Hanson fails to meet the first prong of this test: he alleges, but does not show, that he was treated differently from others similarly situated. Although Hanson appears to believe that his designation of “EA” should have resulted in different treatment than an “ES” designation, he does not show that his treatment differed in any way from other inmates with “EA” designations. Therefore, Jacobs, O’Daniel, Turner, and Shelly are entitled to qualified immunity on this claim. Further, regarding John Does 1-2 whom Hanson failed to name and serve, as against them this claim is dismissed with prejudice for failure to state a claim upon which relief can be granted. 28 U.S.C. § 1915A (court shall review a complaint in a civil action where prisoner seeks redress from a governmental agency or officer; court shall dismiss the complaint if it is frivolous, malicious, or fails to state a claim upon which relief can be granted.) f. Retaliation—O’Daniel, Love, Jacobs, John Does 1-3, Turner, and Shelly In Hanson’s final claim, he argues that Jacobs and Defendants John Does 1-3 retaliated against him for preparing a federal civil rights complaint against Major Tadlock by transferring
him to the Robertson Unit, bringing disciplinary charges against him, and having the SPD “ES” attached to his records. He also alleges Jacobs switched his security designation from “current escape risk” to “threat to others” after he asked her to clarify that “EA” was in his records. Hanson further states that Turner and Shelly failed to correct the above actions and that O’Daniel and Love failed to investigate, review, and eliminate the “We Protect Our Own” policies. (ECF No. 1 at 14, 20-24.) Defendants argue that these claims are barred by the statute of limitations. (ECF No. 95 at 17-18.) Hanson argues his claims are not barred by the statute of limitations because he did not become aware of the retaliatory actions until January 2019 when he read the TDCJ Ombudsman letter. (ECF No. 98 at 7.)

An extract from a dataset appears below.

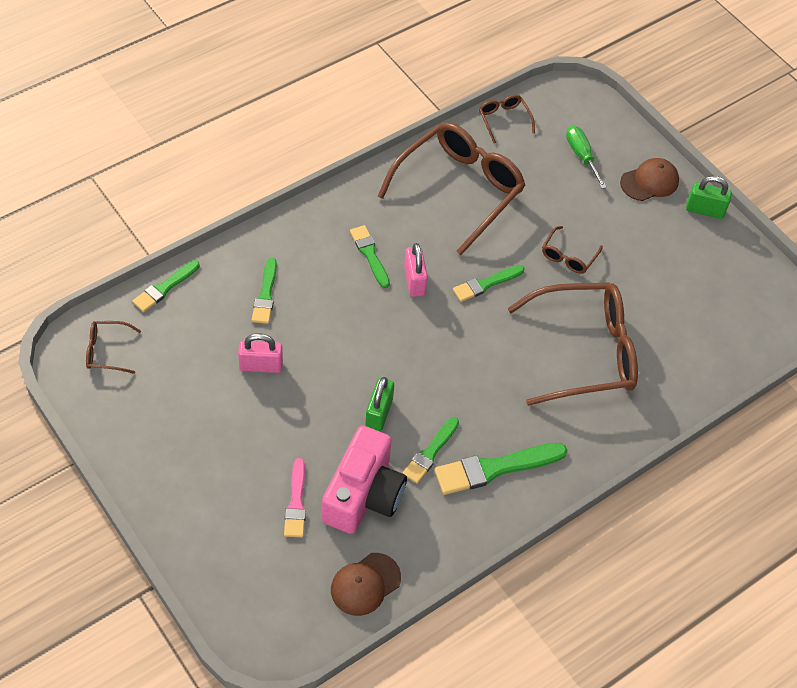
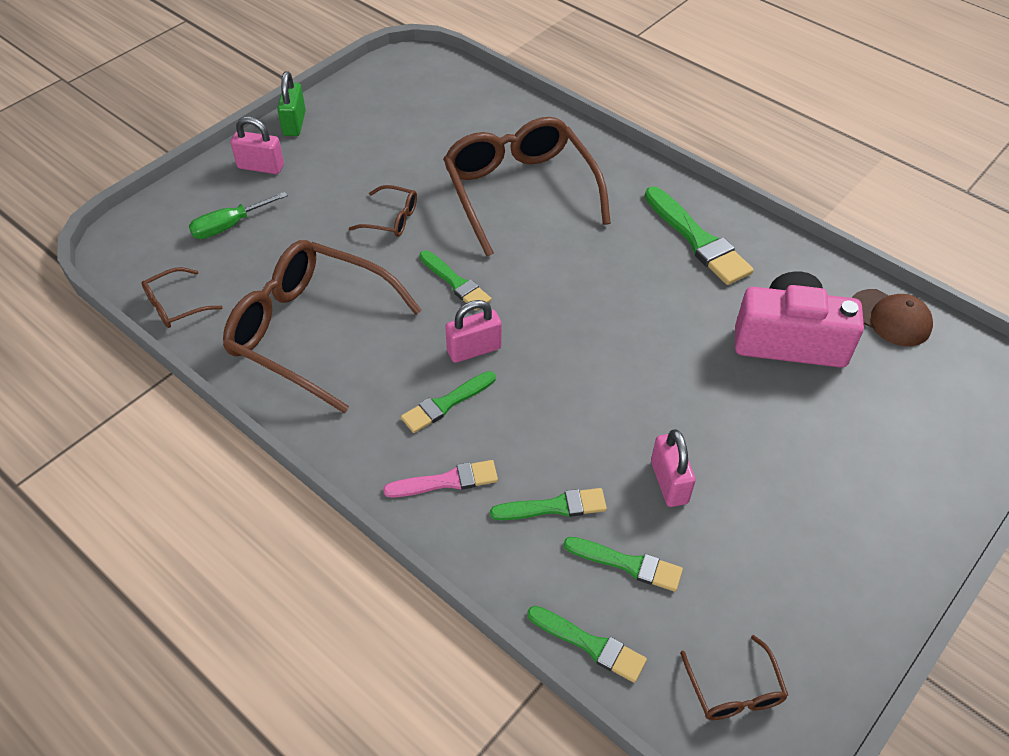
camera: 100 degrees left, 5 degrees down
(296, 502) = (835, 399): pink brush -> pink brush (447, 481)
(379, 413) = (679, 347): green padlock -> none
(430, 453) = (707, 293): green brush -> green brush (628, 564)
(649, 182) = (261, 167): brown cap -> pink padlock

The statute of limitations for a § 1983 claim is determined by the forum state’s limitations period for personal injury torts. Wallace v. Kato, 549 U.S. 384, 387 (2007). In Texas, that is two years from the date the cause of action accrues. TEX. CIV. PRAC. & REM. CODE ANN. § 16.003(a); Schaefer v. Gulf Coast Reg’l Blood Ctr., 10 F.3d 327, 331 (5th Cir. 1994). Federal law determines when a § 1983 cause of action accrues. Gartrell v. Gaylor, 981 F.2d 254, 257 (5th Cir. 1993). A cause of action under § 1983 accrues when the aggrieved party knows, or has reason to know of, the injury or damages which form the basis of the action. Piotrowski v. City of Houston, 51 F.3d 512, 516 (5th Cir. 1995). Hanson alleges his claim accrued in January 2019 when he received the letter from the TDCJ Ombudsman stating that he had an SPD in his record. Further, he was recategorized as a “threat to others” on March 26, 2019. Assuming without deciding that Hanson’s claims accrued on the dates he suggests, he had until January 2021 to file a complaint raising the claims against O’Daniel, Love, Turner, Shelly, and John Does 1-3, and until March 26, 2021, to raise his claim against Jacobs. Hanson’s complaint was filed on July 15, 2021, months after the limitations period had expired for both claims, and he has also not established entitlement to any tolling during this period. Accordingly, these claims are time-barred from consideration. IV. Conclusion It is therefore ORDERED that Defendants’ Motion for Summary Judgment (ECF No. 95) is GRANTED. It is further ORDERED that Hanson’s claims against the defendants identified as John Does 1-3 are DISMISSED WITH PREJUDICE for failure to state a claim under 28 U.S.C. § 1915A. It is finally ORDERED that Hanson’s Motion for Partial Summary Judgment (ECF No. 87) is DENIED. SIGNED this 23rd day of August, 2023.